Im Fokus stehen insbesondere gefälschte Rezepte für hochpreisige Medikamente wie das Krebsmittel Lonsurf oder die begehrte Abnehmspritze Ozempic. Kriminelle erschleichen sich mit manipulierten Papierrezepten teure Arzneien, die später auf dem Schwarzmarkt weiterverkauft werden. Allein im Bereich der Arznei- und Verbandmittel summierten sich die Schäden auf knapp 86 Millionen Euro.

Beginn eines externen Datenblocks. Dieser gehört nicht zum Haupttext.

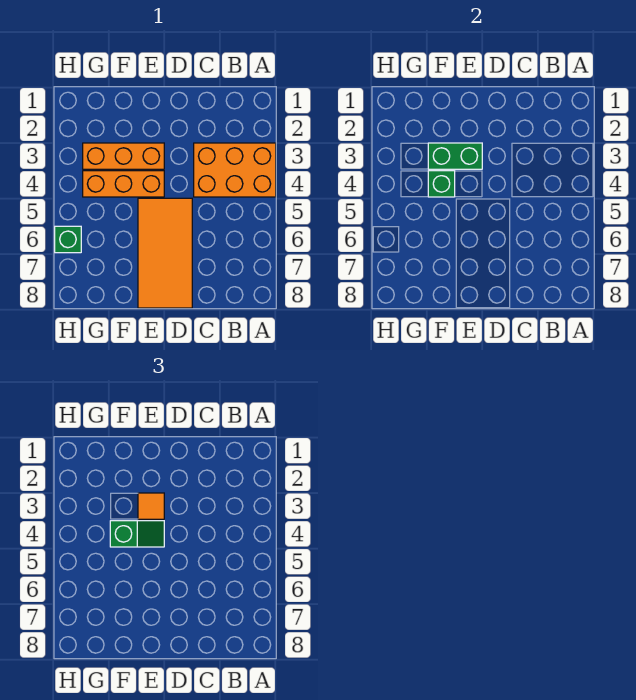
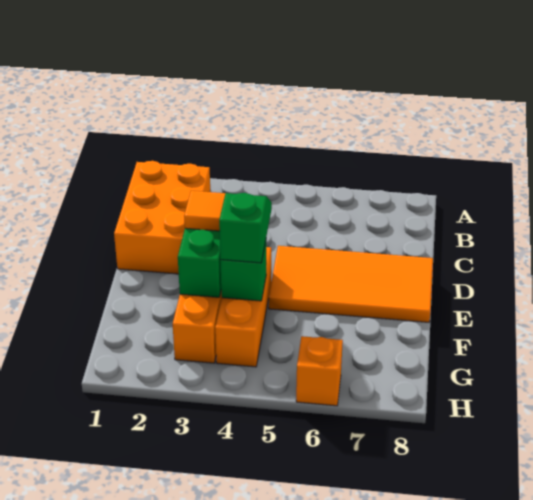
orange brick A3:C4 level 1 -> orange brick B1:D2 level 1
green brick H6 level 1 -> orange brick H6 level 1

Noch größer ist das Problem in der Pflege: Fast 50 Prozent aller Verdachtsfälle betreffen diesen Sektor. Hier geht es häufig um falsch abgerechnete Leistungen, gefälschte Unterschriften oder manipulierte Berufsnachweise. Der Schaden: über 62 Millionen Euro.

Ein wachsendes Problem sind auch sogenannte Scheinfirmen. Diese werden gegründet, um über manipulierte Gehaltsabrechnungen Sozialleistungen zu kassieren – von Krankengeld bis Bürgergeld. Dabei setzen Täter oft auf Strohpersonen als Geschäftsführer, wie suchtkranke oder sozial benachteiligte Menschen.

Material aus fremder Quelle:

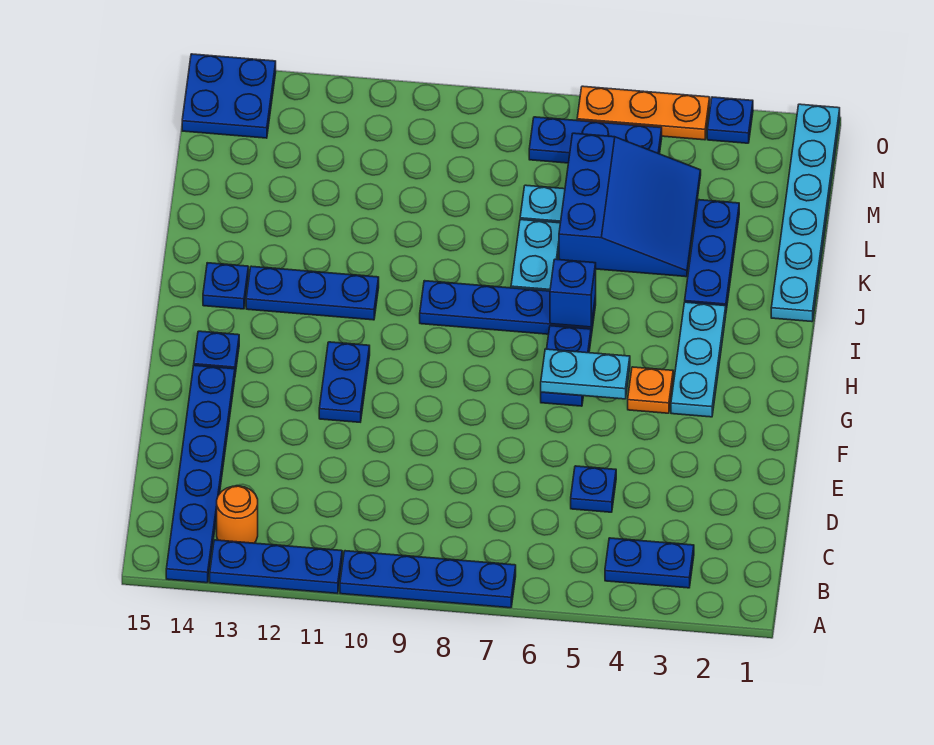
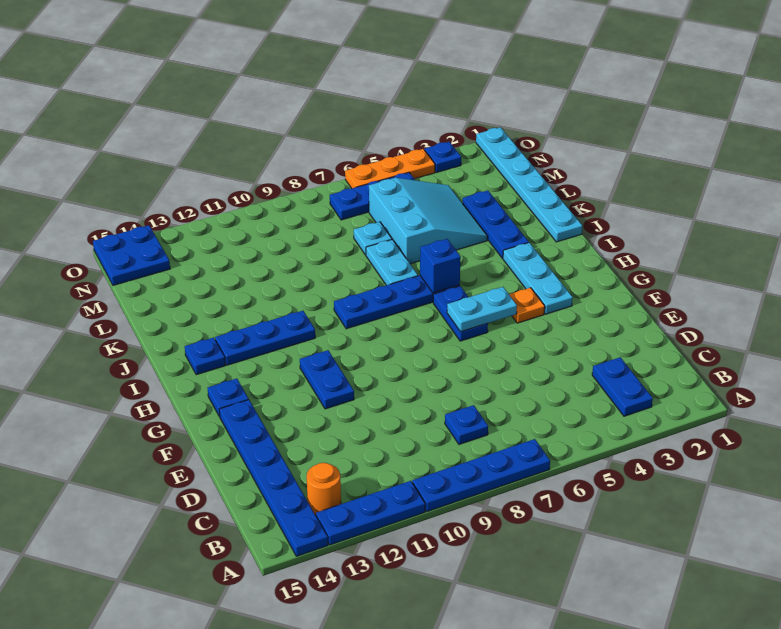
blue plate B3:B4 level 1 -> blue plate B3:C3 level 1
blue plate D5 level 1 -> blue plate C8 level 1
blue slope K4:M6 level 1 top 6 -> cyan slope K4:M6 level 1 top 6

Zwar konnten die Kassen rund 92 Millionen Euro sichern, doch der Verband geht von einem hohen Dunkelfeld aus. GKV-Vorstand Martin Krasney fordert daher gesetzliche Änderungen, u. a. eine zentrale Auswertung von Abrechnungsdaten mit Hilfe künstlicher Intelligenz. Auch der Schutz von Hinweisgebern müsse verbessert werden: Derzeit ist er auf strafrechtlich relevante Fälle begrenzt, obwohl die meisten Betrugsfälle rechtswidrig, aber nicht strafbar sind.

Der Verband schlägt eine eigene Dunkelfeld-Studie für Deutschland vor – denn was derzeit aufgedeckt wird, ist laut GKV nur die Spitze des Eisbergs.